But the biggest takeaway was just how inclusive it felt. Hagerty, the British arm of the U.S. insurance giant that has run the show since 2014, has a strict no-sneering policy, and unlike the rare-groove exotic cars you’ll see at events like Goodwood, almost everyone at the show can relate to the cars at the FoU. If your dad or your neighbour didn’t own a beige Mazda 929 or Fiat Strada, you probably did know someone who did have one.

First place at this year’s show went to Jon Coupland’s 1989 Proton 1.5 GL Black Knight, which was a Malaysian version of Mitsubishi’s by-then obsolete Lancer (sold as the Dodge/Plymouth Colt in the U.S.), imported to the UK to sell to thrifty seniors who couldn’t tell a good car from a bad one, but liked the idea of electric windows and a decent warranty.

Like many of the cars at the show, the Proton’s incredible condition is down to its sparing use. It was stashed in a garage at four years old with just 3600 miles on the clock, and didn’t see daylight again until 2017.

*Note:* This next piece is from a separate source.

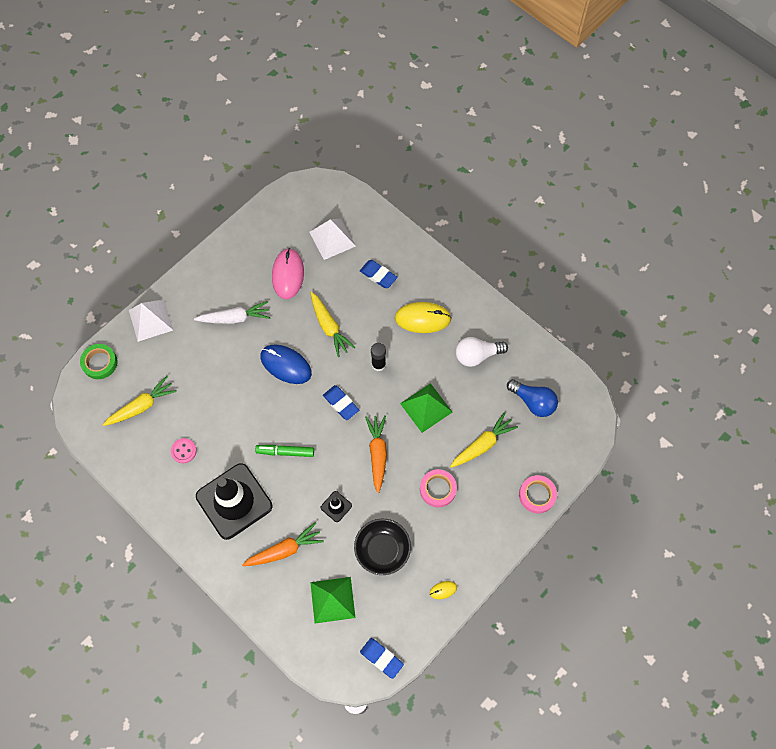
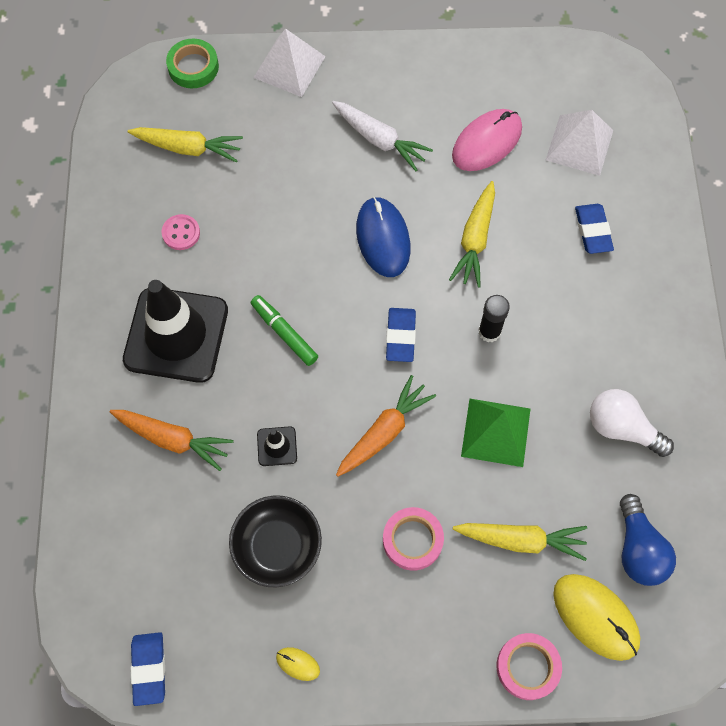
camera: 45 degrees right, 0 degrees up
(332, 599) = (165, 546): green pyramid -> none
(422, 318) = (597, 326): yellow mouse -> yellow mouse (595, 617)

Second place was awarded to Danny Wilson and his 1991 Peugeot 106 XN, which is an extremely early version with a manual choke. That’s the kind of geeky detail that would make a classic BMW or Porsche even more unaffordable, but not in the world of the Unexceptional. Wilson bought his 106 through Facebook Marketplace for just £500.

What car would you take to the Festival of the Unexceptional?